Des milliers de ménages ont été contraints à l'exode, abandonnant tout derrière eux à chaque nouvelle fuite. Tassés dans des centres collectifs ou des camps de réfugiés souvent dépourvus d'infrastructures sanitaires adéquates, ces personnes sont vulnérables aux épidémies, comme le choléra, amplifiées par les conditions précaires et le flux incessant de nouveaux délogés.
Dans les régions reculées et isolées, les familles déjà affectées par des années de violence se retrouvent à accueillir d'autres délogés qui n'ont pas pu atteindre les zones urbaines pour des questions de distances, de conditions météorologiques ou du danger du périple.
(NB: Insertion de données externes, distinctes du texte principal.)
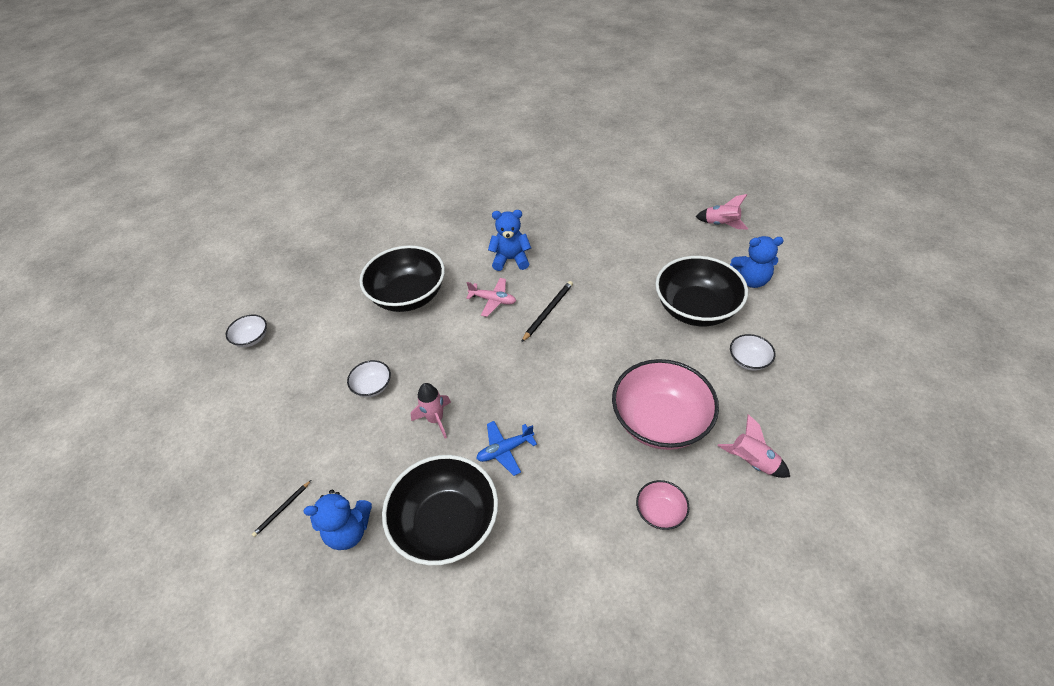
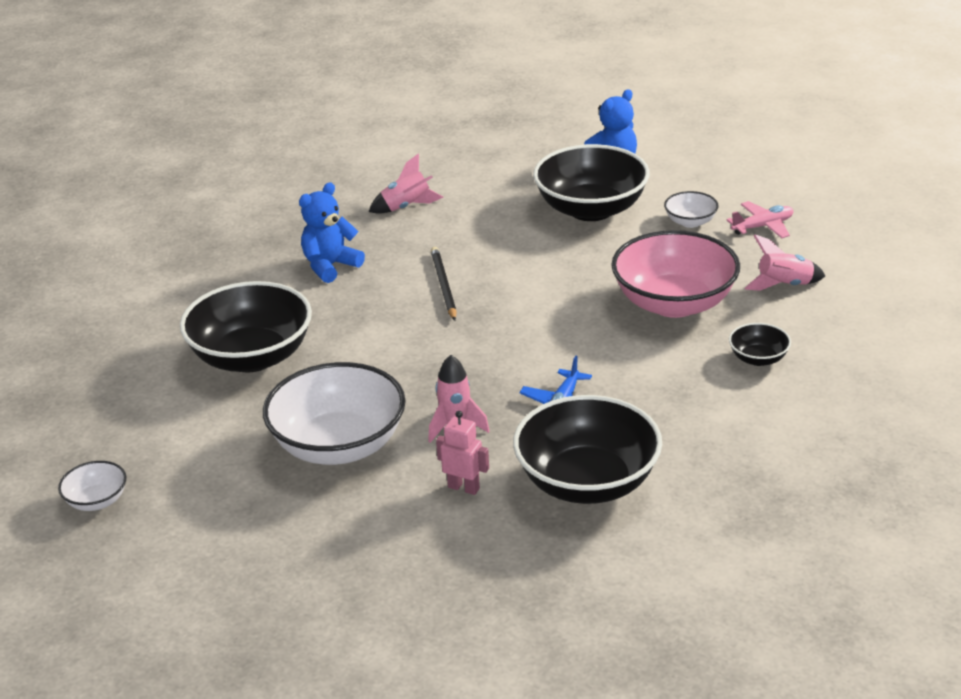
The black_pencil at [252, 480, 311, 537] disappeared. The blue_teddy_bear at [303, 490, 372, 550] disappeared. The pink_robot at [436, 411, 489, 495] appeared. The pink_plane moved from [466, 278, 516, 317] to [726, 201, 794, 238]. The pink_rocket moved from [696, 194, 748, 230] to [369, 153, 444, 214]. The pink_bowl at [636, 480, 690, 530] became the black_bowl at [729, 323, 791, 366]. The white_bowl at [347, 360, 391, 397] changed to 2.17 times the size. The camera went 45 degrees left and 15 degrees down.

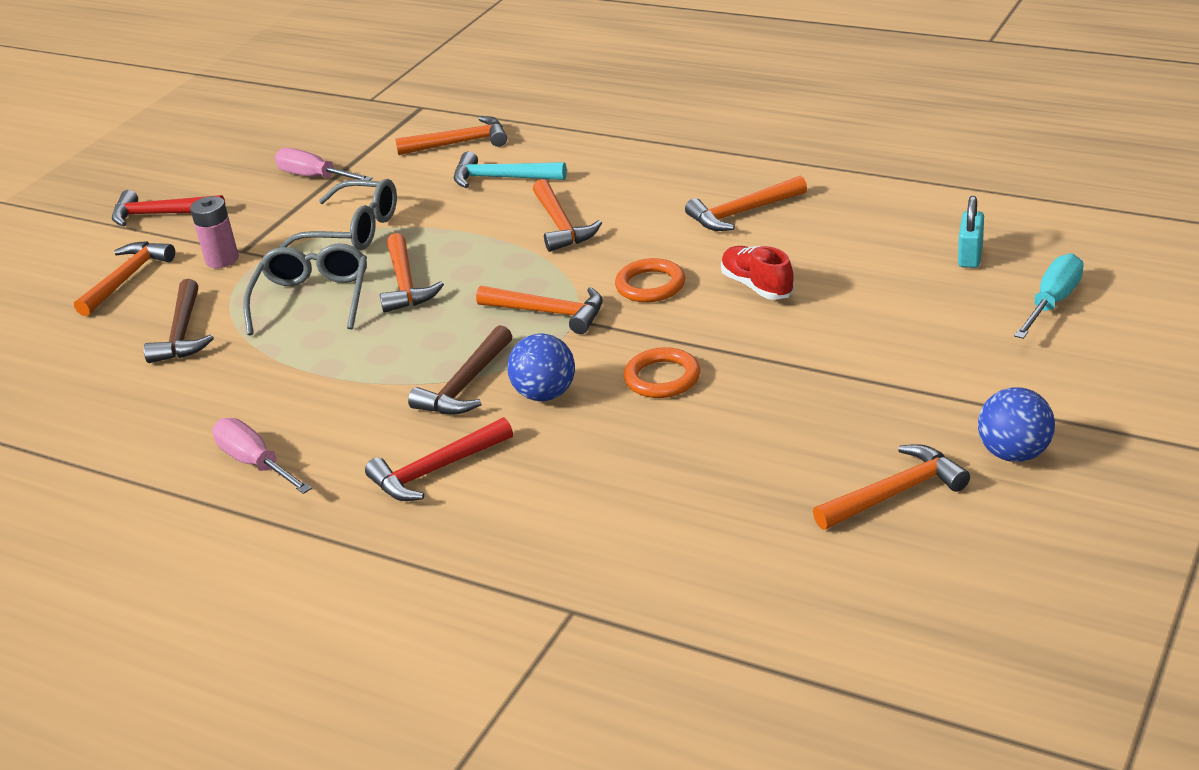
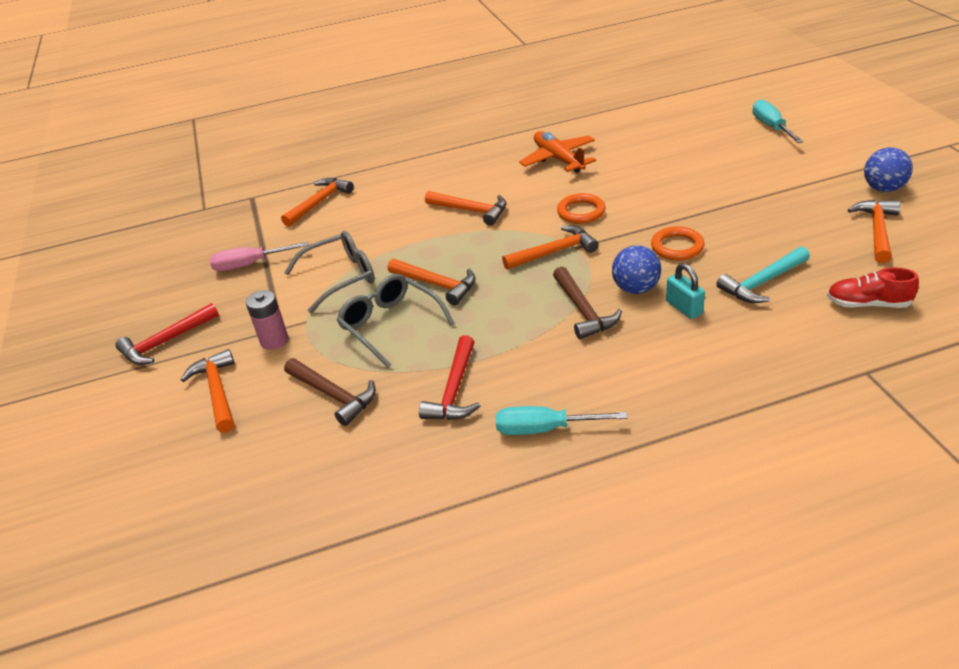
The red_hammer moved from [365, 417, 513, 501] to [419, 335, 480, 420]. The turquoise_hammer moved from [454, 151, 567, 188] to [716, 246, 810, 303]. The red_shoe moved from [721, 246, 794, 300] to [827, 267, 919, 308]. The turquoise_padlock moved from [958, 196, 984, 268] to [666, 263, 705, 319]. The orange_hammer at [685, 175, 807, 231] was replaced by the orange_plane at [519, 131, 596, 173]. The pink_screwdriver at [212, 418, 312, 494] became the turquoise_screwdriver at [496, 406, 627, 435]. The camera went 45 degrees left and 5 degrees up.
Cette solidarité est cruciale, mais fragilise encore davantage ces communautés déjà précaires, risquant de les plonger elles-mêmes dans l'extrême pauvreté.
La crise humanitaire dans le Nord-Kivu, exacerbée par des décennies de conflits incessants, nécessite une réponse humanitaire urgente et soutenue pour protéger les vies et préserver la dignité des personnes déplacées et des communautés d'accueil.
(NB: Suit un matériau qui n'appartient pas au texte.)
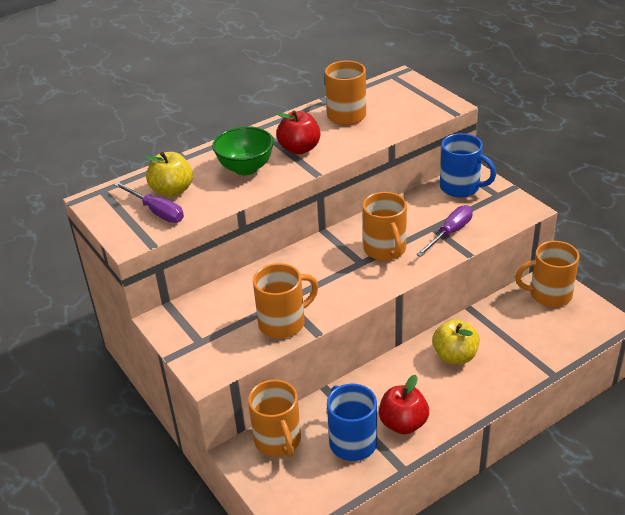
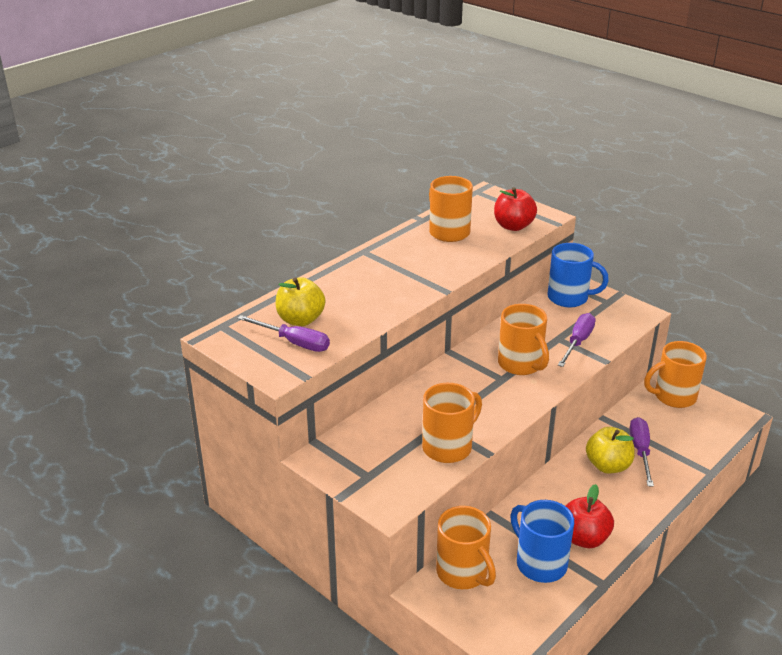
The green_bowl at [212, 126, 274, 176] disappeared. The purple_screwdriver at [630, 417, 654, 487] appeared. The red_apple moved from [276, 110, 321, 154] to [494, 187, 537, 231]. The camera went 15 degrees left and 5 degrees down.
La situation est similaire dans le nord de la province, dans le territoire de Beni, où des milliers de personnes sont prises en étau entre les groupes armés locaux, les attaques des Forces démocratiques alliées (ADF) affiliées à l'État islamique, et les opérations militaires conjointes menées contre ces dernières par les armées congolaise et ougandaise.
L'accès à l'eau, à la nourriture, aux abris, aux biens ménagers essentiels et aux soins de santé reste critique pour les personnes déplacées et les membres des familles d'accueil. Les besoins des populations, en constante augmentation, dépassent les capacités de réponse des organisations humanitaires.
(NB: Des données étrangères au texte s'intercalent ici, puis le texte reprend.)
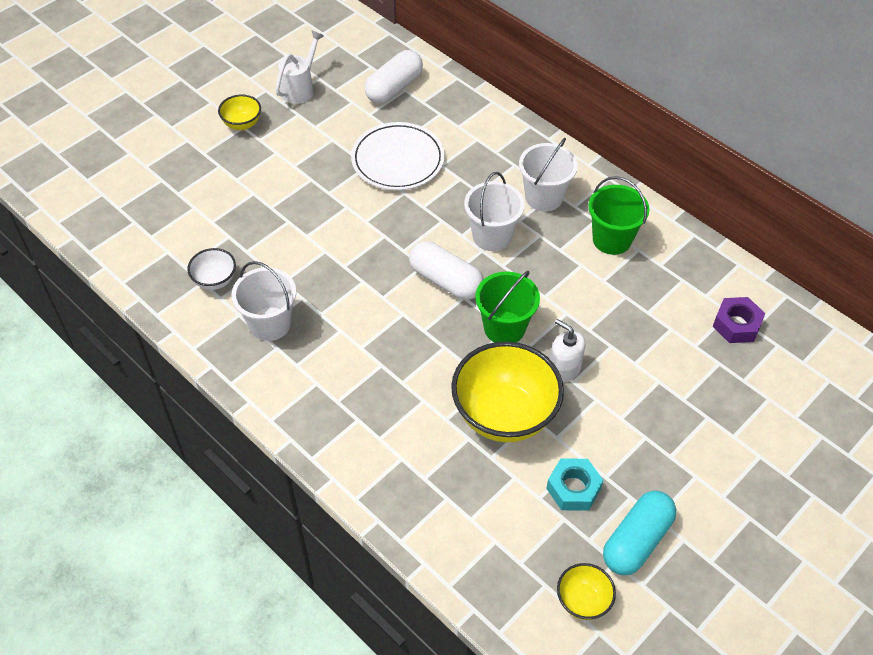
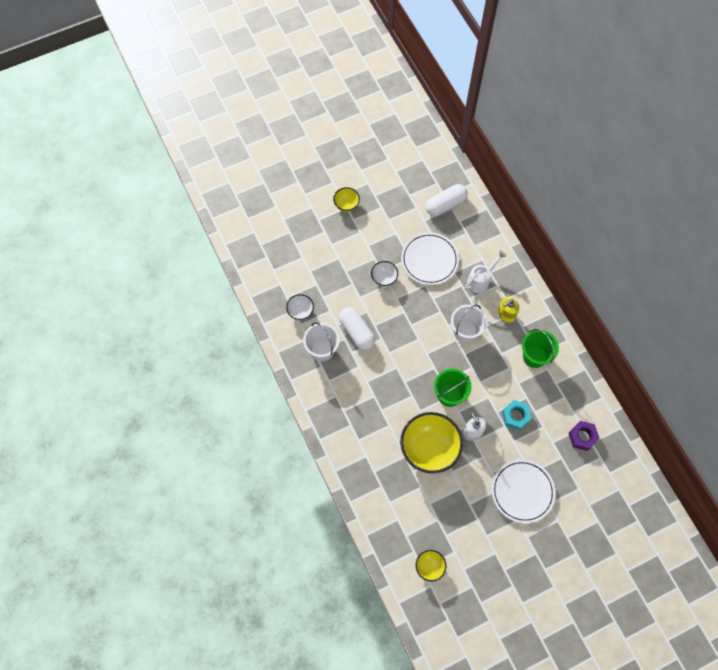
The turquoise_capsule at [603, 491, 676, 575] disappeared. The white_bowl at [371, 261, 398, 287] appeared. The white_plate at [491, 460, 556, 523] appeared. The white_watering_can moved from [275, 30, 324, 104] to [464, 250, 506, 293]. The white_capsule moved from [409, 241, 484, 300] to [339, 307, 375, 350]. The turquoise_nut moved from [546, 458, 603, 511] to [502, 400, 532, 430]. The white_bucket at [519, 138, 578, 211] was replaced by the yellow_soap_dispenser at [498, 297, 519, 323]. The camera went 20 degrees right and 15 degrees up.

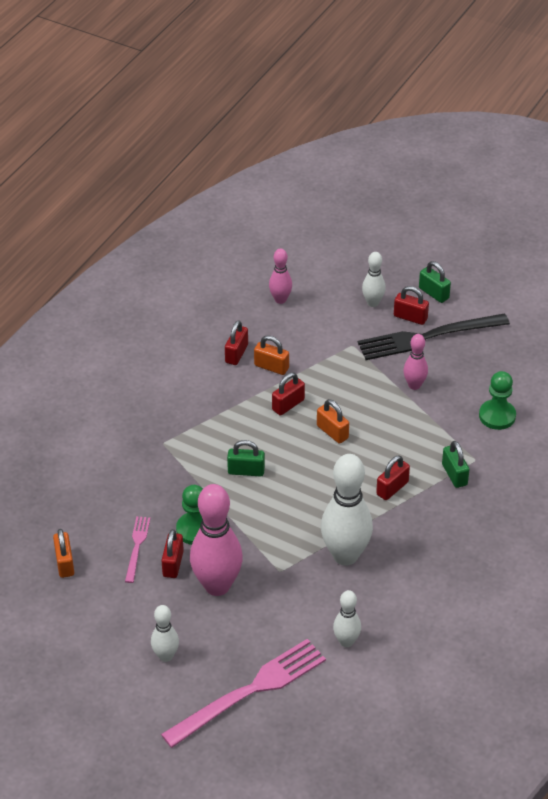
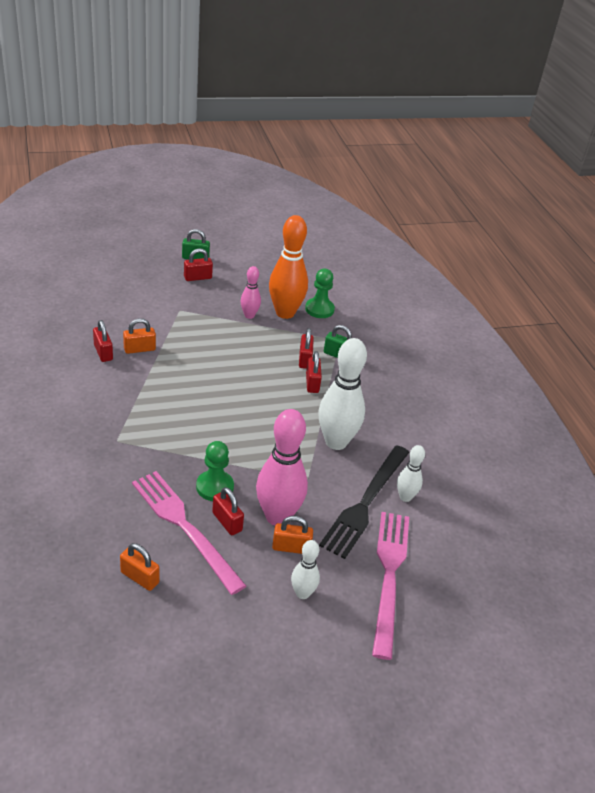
The green_padlock at [227, 440, 265, 477] disappeared. The pink_bowling_pin at [269, 248, 292, 304] disappeared. The white_bowling_pin at [362, 252, 386, 307] disappeared. The orange_bowling_pin at [269, 215, 308, 319] appeared. The red_padlock moved from [272, 373, 305, 416] to [299, 328, 314, 369]. The orange_padlock moved from [317, 399, 349, 444] to [272, 516, 313, 554]. The black_fork moved from [358, 313, 510, 360] to [319, 445, 409, 559]. The pink_fork at [125, 516, 150, 583] changed to 2.05 times the size. The camera went 50 degrees left and 5 degrees down.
"En tant que Pygmée, j'ai grandi dans la forêt, je mangeais des fruits et je chassais des animaux gratuitement. À cause de la violence, des hommes armés sont venus et nous ont chassés de la forêt, tuant toute ma famille, mes quatre enfants et ma femme. Aujourd'hui, je suis réfugié à Oicha. J'ai du mal à m'adapter à la vie en dehors de la forêt", explique tristement Pierre, 38 ans. Il vit dans l'un des camps de déplacés du territoire de Beni.
En RDC, le CICR s'efforce de fournir une assistance d'urgence aux personnes déplacées. De janvier à décembre 2023, plus de 247 000 personnes ont reçu une aide alimentaire et plus de 103 000 autres ont reçu des articles ménagers. Les projets d'intervention d'urgence ont également permis à plus de 500 000 personnes d'avoir accès à de l'eau potable.
En vertu du mandat qui lui a été confié par les États parties aux Conventions de Genève, le CICR s'engage activement à prévenir la souffrance humaine en promouvant et en renforçant le droit international humanitaire. En étroite collaboration avec la Croix-Rouge de la RDC, le CICR aide les personnes qui ont perdu le contact avec leur famille à les retrouver. En 2023, le CICR a facilité la réunion de 465 familles en RDC et dans les pays voisins.
Le CICR maintient également un dialogue bilatéral et confidentiel avec les armées et les groupes armés non étatiques afin de promouvoir le respect des civils et des personnes hors de combat. Cela inclut la prévention des violations telles que les violences sexuelles, ainsi que le recrutement et l'utilisation de mineurs dans les conflits armés.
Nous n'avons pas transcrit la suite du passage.